Farmers markets dot the DC-area weekend landscape — and are ‘fantastic for everyone involved’

Mount Vernon farmers market
Arlington, Virginia-based Roots ‘n Shoots offers its microgreens at the farmers market in D.C.’s Mount Vernon neighborhood. (WTOP/Dick Uliano)
Mount Vernon farmers market
Virginia-based Pleitez Produce Farm offers tomatoes. (WTOP/Dick Uliano)
Mount Vernon farmers market
Vegetables offered at Mount Vernon farmers market. (WTOP/Dick Uliano)
Mount Vernon farmers market
Customers shopping at the farmers market. (WTOP/Dick Uliano)
Mount Vernon farmers market
Farmers markets typically offer a variety of products ranging from fruits and vegetables to meat, poultry and eggs. (WTOP/Dick Uliano)
Mount Vernon farmers market
Mount Vernon farmers market
Mount Vernon farmers market
Mount Vernon farmers market
Mount Vernon farmers market
WTOP's Dick Uliano reports how farmers markets in the D.C. area are vital to the local economies.

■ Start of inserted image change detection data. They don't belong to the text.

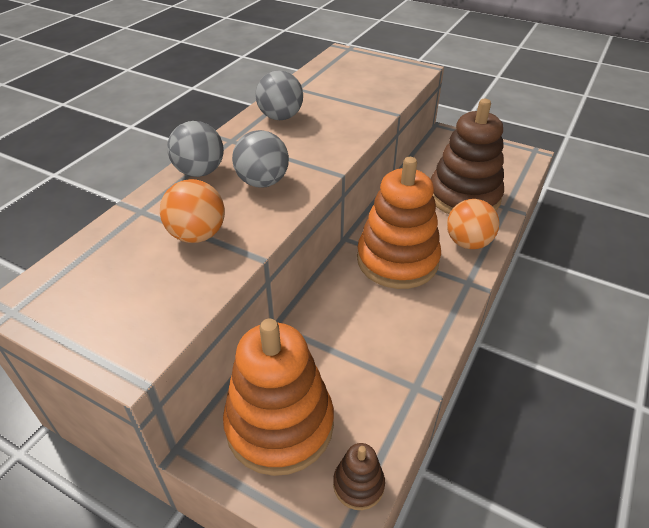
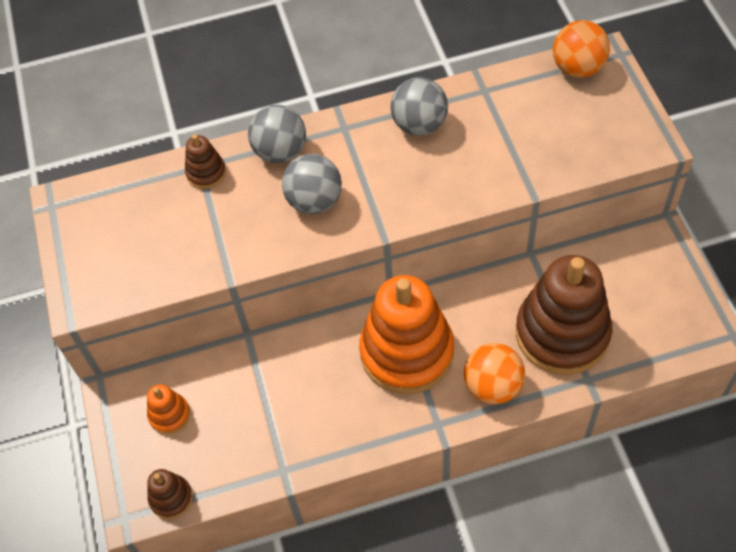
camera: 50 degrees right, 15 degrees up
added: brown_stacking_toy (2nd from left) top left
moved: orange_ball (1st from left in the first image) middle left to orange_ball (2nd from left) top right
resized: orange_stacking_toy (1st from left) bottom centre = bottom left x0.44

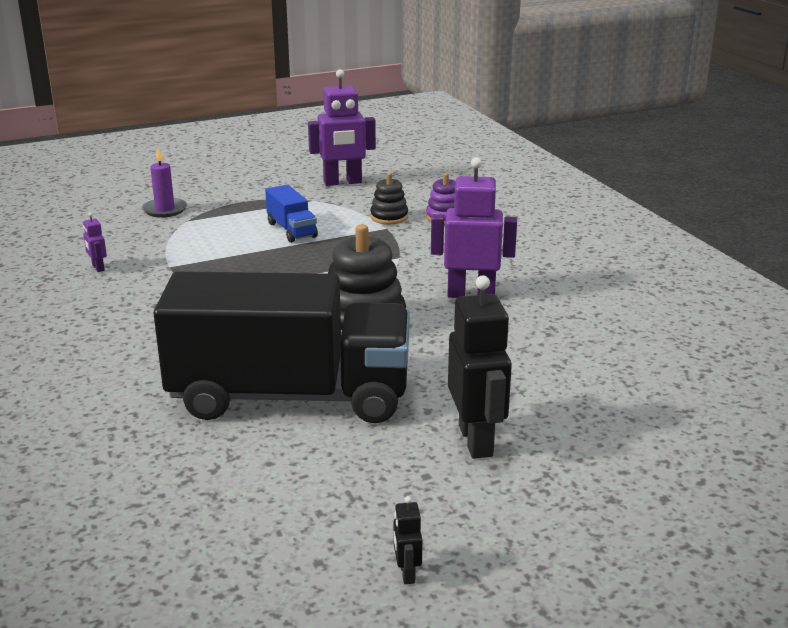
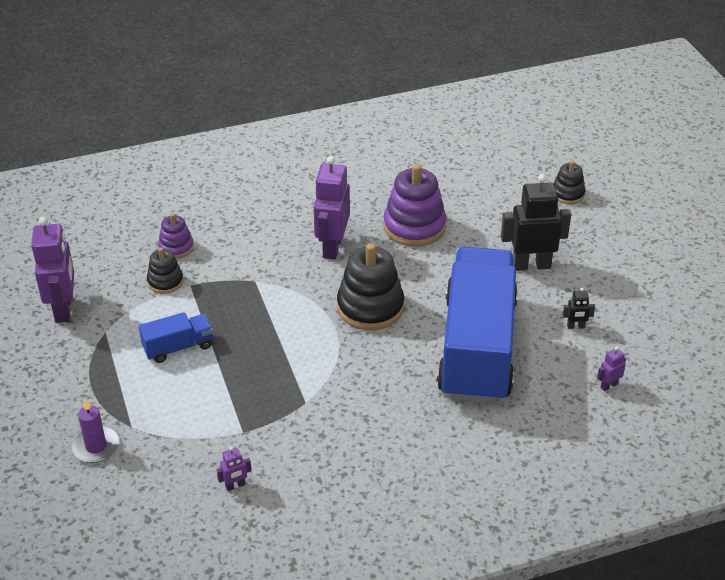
camera: 85 degrees left, 15 degrees up
added: purple_stacking_toy (2nd from left) centre; black_stacking_toy (3rd from left) top right; purple_robot (4th from left) middle right
moved: black_robot (1st from left in the first image) bottom centre to black_robot (2nd from left) middle right
recoloured: black_truck centre to blue_truck (2nd from left) centre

In the D.C. area, the weekend is the time for farmers markets, both big and small, as customers can peruse and purchase a variety of products ranging from fruits and vegetables to meat, poultry, eggs — and even baked goods and specialty foods.

“It always just feels like what I’m buying at the farmers market is fresher and from a local source, from a farmer who is probably within a hundred miles from here,” D.C. resident Liz Herman said while buying fresh fruits and vegetables Saturday at the farmers market in the District’s Mount Vernon neighborhood.

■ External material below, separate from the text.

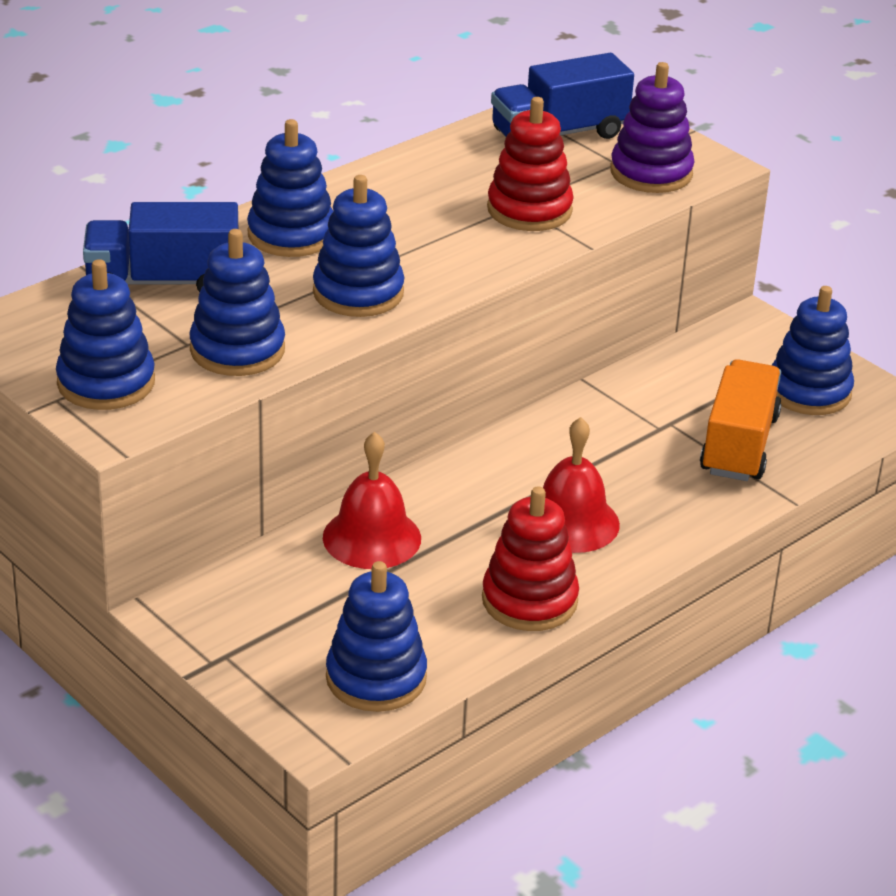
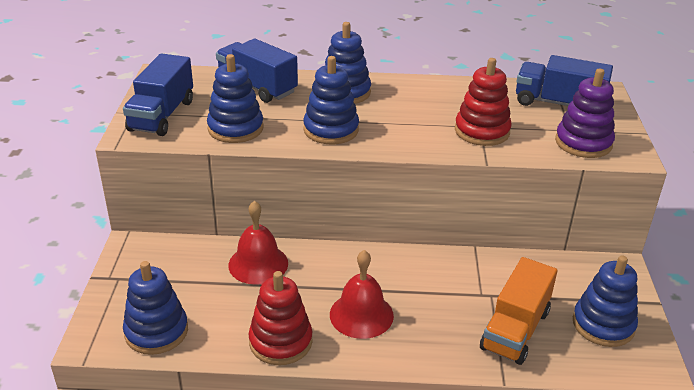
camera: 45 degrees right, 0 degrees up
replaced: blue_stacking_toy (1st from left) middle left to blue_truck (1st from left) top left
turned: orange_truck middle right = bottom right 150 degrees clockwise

The Saturday market in Mount Vernon is dwarfed by the much larger farmers market held each Sunday in Dupont Circle. There are also farmers markets in Arlington, Alexandria and Falls Church and throughout Northern Virginia. A large farmers market also operates on the grounds of Bethesda Elementary School each Sunday.

“Farmers markets are absolutely fantastic, for everyone who is involved,” said Sarah Sharpe, an agriculture extension agent at Virginia Tech University.

She said farmers markets help the community by offering fresh, healthy food options, adding that they’re also great for the participating farmers because they are able to get their produce to a local market, directly to the consumer.

“That produce that person is buying could have been picked that morning, and really you can’t get much fresher than that,” Sharpe said. “That income that the farmer’s receiving can then go back into that community. So it’s a whole full circle there that we’re able to support.”

People often pull up to farmers markets impulsively when passing by, but a little planning is a good idea before checking the stalls of fresh food.

“We certainly don’t want to cook our produce in the car,” Sharpe said. “You want to make sure that if you are buying any sort of meats or poultry or eggs or anything that needs to stay cold … have a way to keep that cold.”

She said that could be a cooler, a cooler bag with ice in it, or anything else that will help keep those products at a safe temperature until you’re able to get to a refrigerator or freezer.

It’s also wise to bag products separately, Sharpe said. For example, bagging meat and poultry with produce isn’t the best idea.

“We don’t want to have any cross-contamination,” Sharpe said. “So one thing you could do is to just have one grocery bag that you’re always going to put your produce in and another one that you’re just always going to put your meat and poultry in.”

The tomatoes and peaches at the farmers market may look luscious, but shoppers are urged to keep their hands to themselves.

“You want to pick up that tomato, or you want to pick up that apple and you want to feel it and feel how firm it is. And I tell people [to] think about all the other people that have also done that before you picked it up and touched it,” Sharpe said. She encourages people to not touch any produce they’re not planning to purchase.

Finally, Sharpe reminds customers to always wash fruits and vegetables.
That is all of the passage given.